Im Gespräch mit Zverev Boris Becker witzelt über seine Insolvenz

Alexander Zverev und Boris Becker in Brisbane, Australien. Foto: Dave Hunt/AAP/dpa

Ein edles Vorhaben: Alex Zverev möchte sein Australien Open-Preisgeld spenden - sollte er gewinnen. Als er mit Boris Becker bei Eurosport darüber redet, kommt es zum lustigen Austausch.

 

Die Australian Open sind in vollem Gange: Und Deutschlands große Hoffnung für das Turnier - Alexander Zverev (22) - konnte bereits drei Matches für sich entscheiden.
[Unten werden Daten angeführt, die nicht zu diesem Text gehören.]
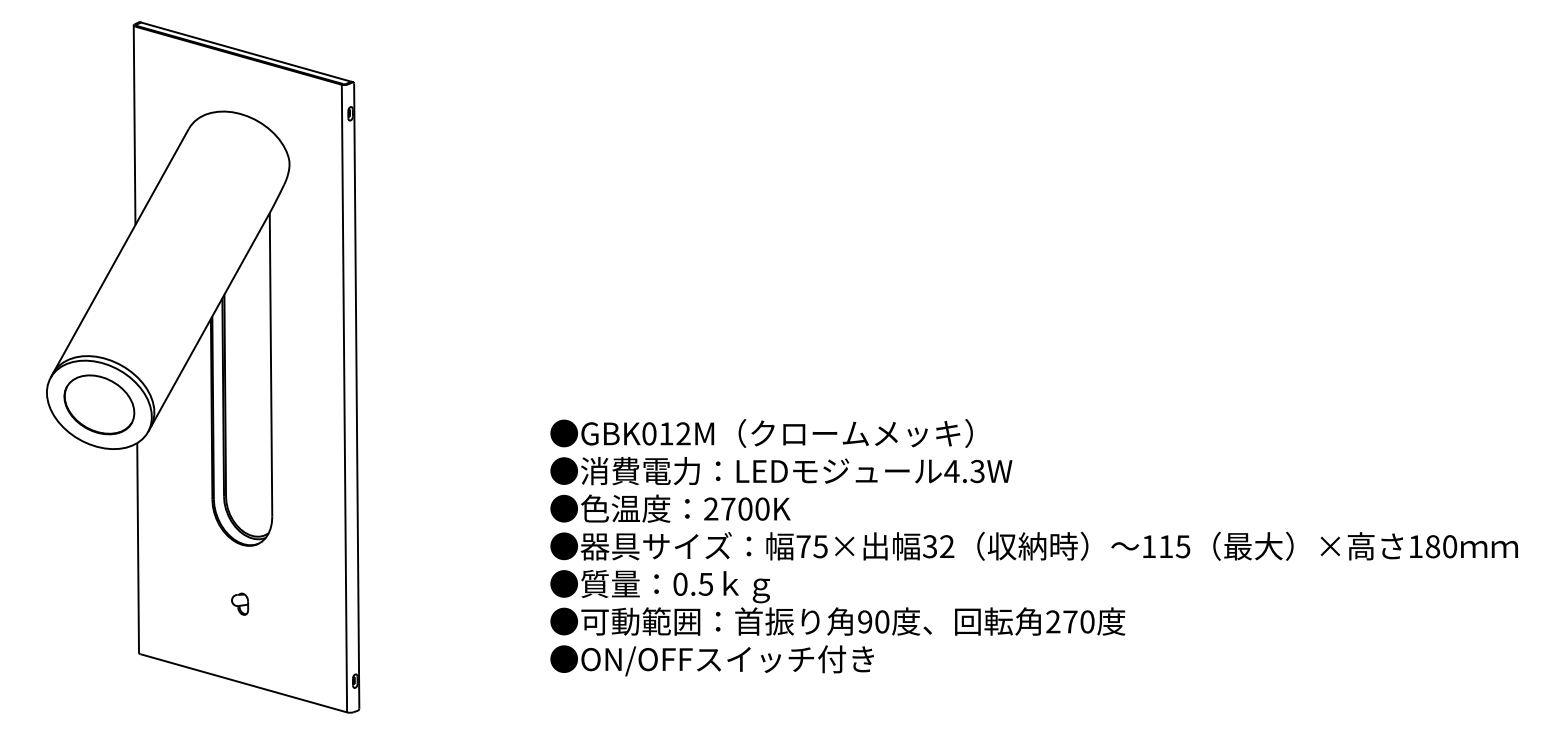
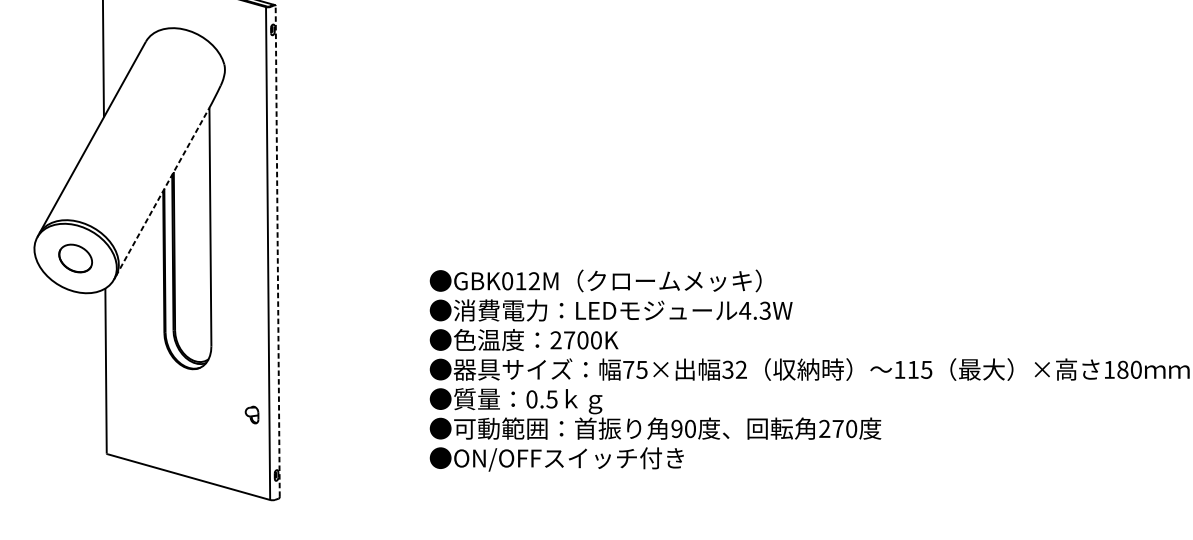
line: (209, 320) -> (162, 192), solid -> dashed
line: (356, 395) -> (277, 251), solid -> dashed
part: (99, 404) -> (75, 258), size x0.6
part: (240, 603) -> (252, 414), moved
Jetzt kündigte der junge Tennisprofi an, dass er nach jedem gewonnenen Match 10.000 australische Dollar spenden will. Und sollte er das Turnier gewinnen, dann sogar das gesamte Preisgeld von über 4 Millionen australischen Dollar - etwa 2,5 Millionen Euro. Hintergrund sind die verheerenden Buschbrände in Australien.
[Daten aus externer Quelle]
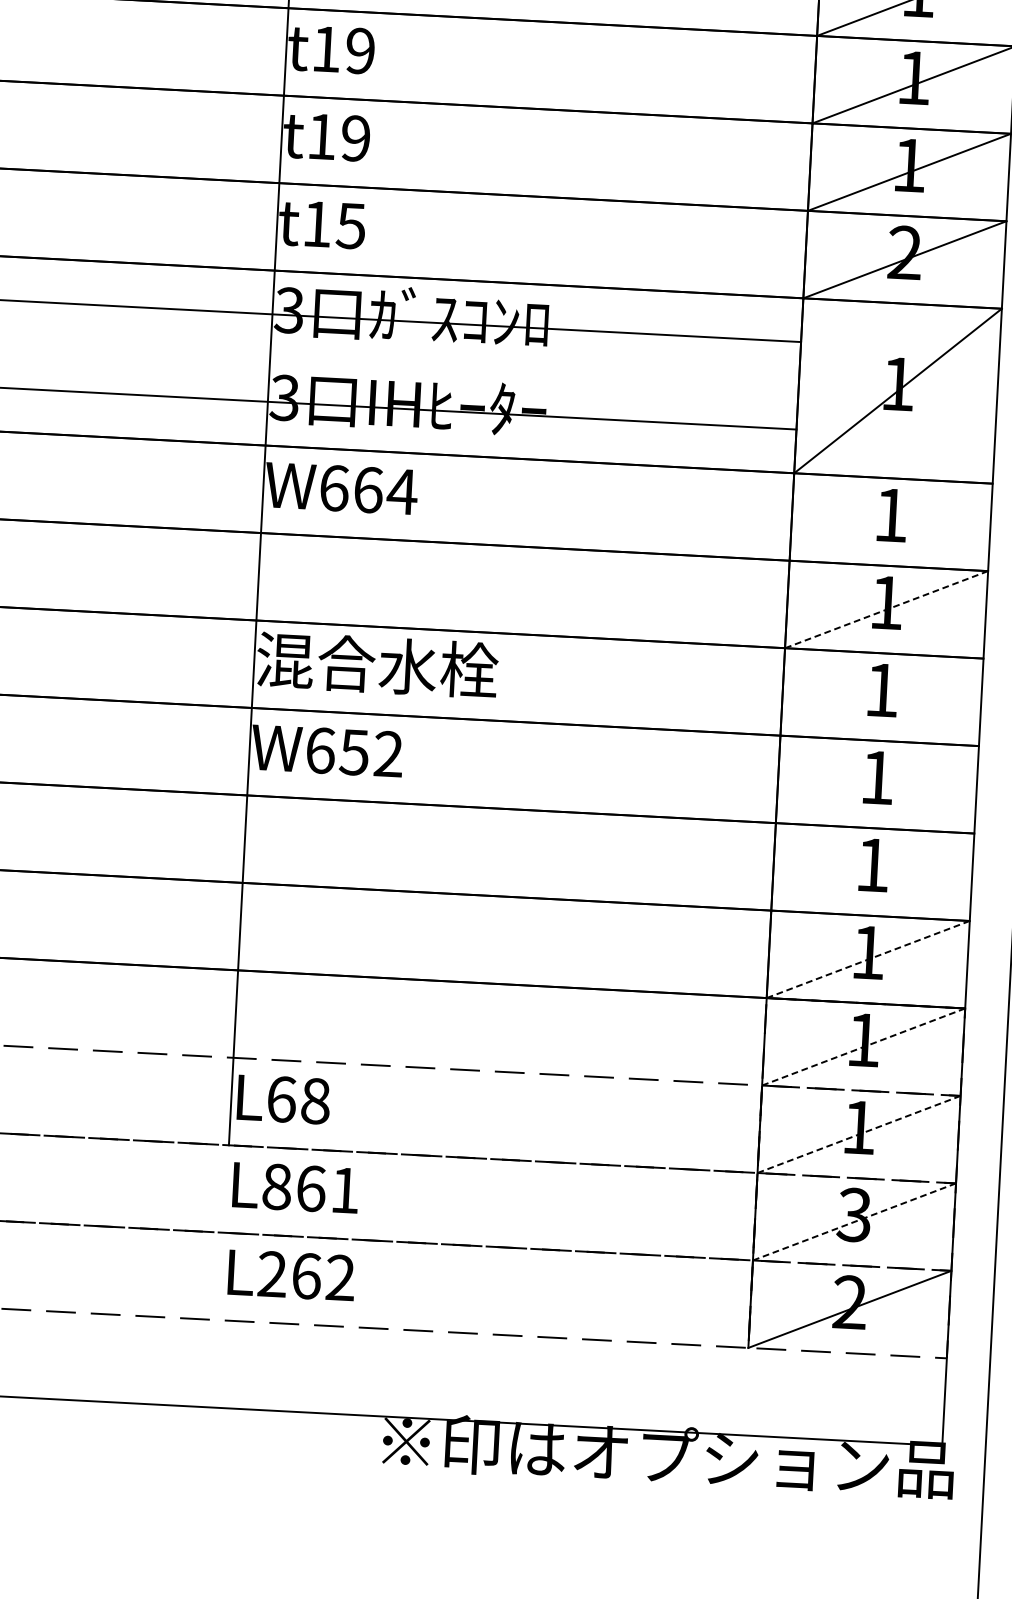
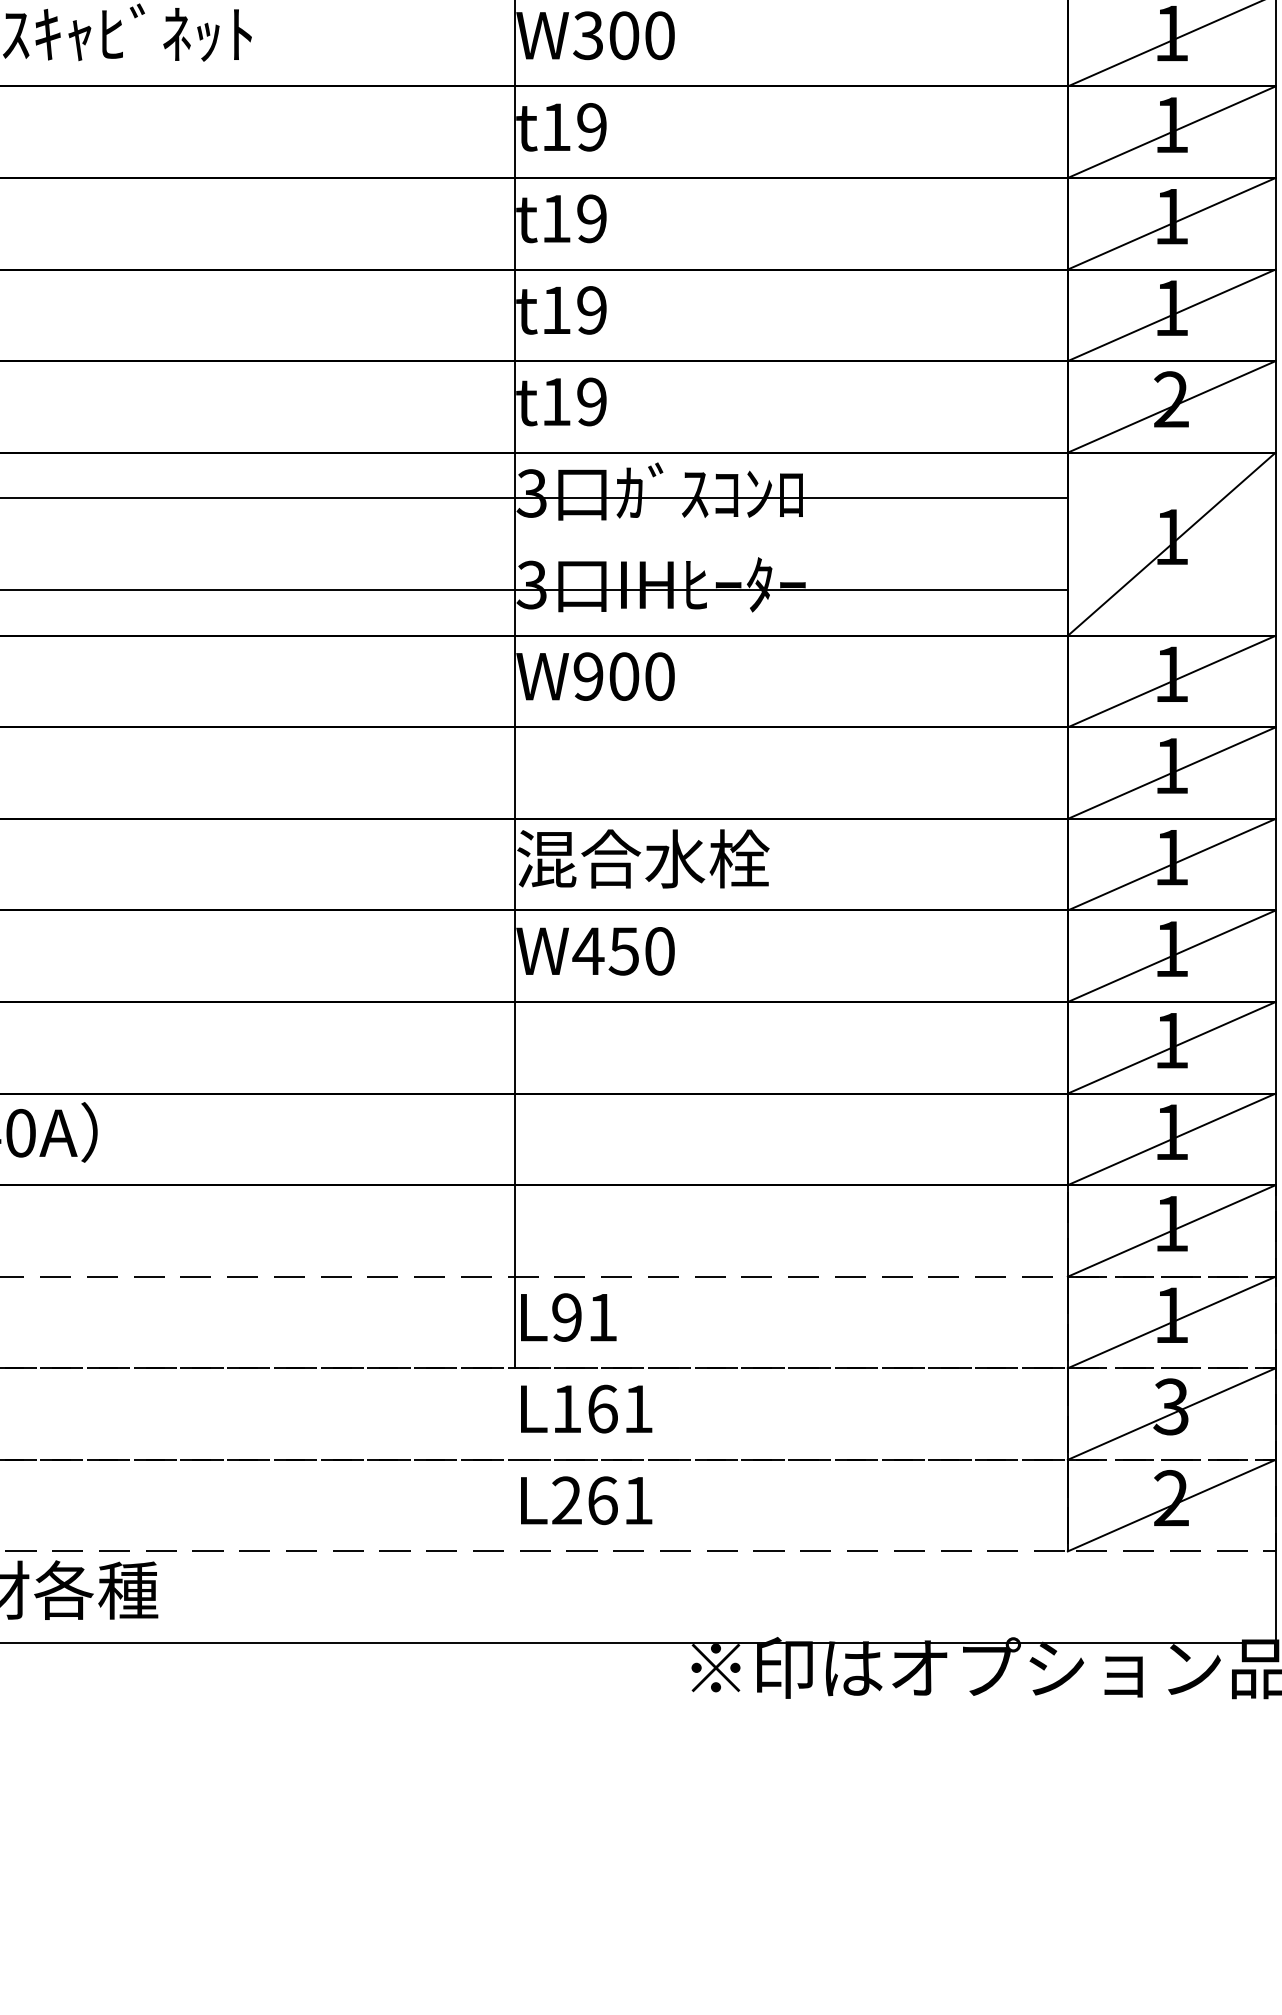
text: (350, 225) -> (591, 401), t15 -> t19
text: (368, 489) -> (624, 676), W664 -> W900
line: (890, 522) -> (1171, 681), added
line: (886, 609) -> (1171, 773), dashed -> solid
line: (881, 696) -> (1171, 864), added
text: (353, 752) -> (623, 951), W652 -> W450
line: (877, 784) -> (1171, 956), added
line: (872, 871) -> (1171, 1047), added
line: (868, 959) -> (1171, 1139), dashed -> solid
line: (863, 1046) -> (1171, 1230), dashed -> solid
text: (298, 1100) -> (584, 1317), L68 -> L91
line: (858, 1134) -> (1171, 1322), dashed -> solid
text: (277, 1187) -> (567, 1409), L861 -> L161
line: (854, 1222) -> (1171, 1414), dashed -> solid
text: (340, 1277) -> (638, 1500), L262 -> L261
Das beeindruckt vor allem einen schwer: Boris Becker (52), der im Eurosport-Interview mit Zverev am Donnerstagmorgen über dessen Vorhaben spricht. Zverev begründet seinen Plan damit, dass er keine Person sei, "die auf Geld besonders viel achtet". Worauf Becker dann - in Anspielung auf seine eigenen Geldprobleme und anstehenden Insolvenzverfahren - antwortet: "Da haben wir ja was gemeinsam!"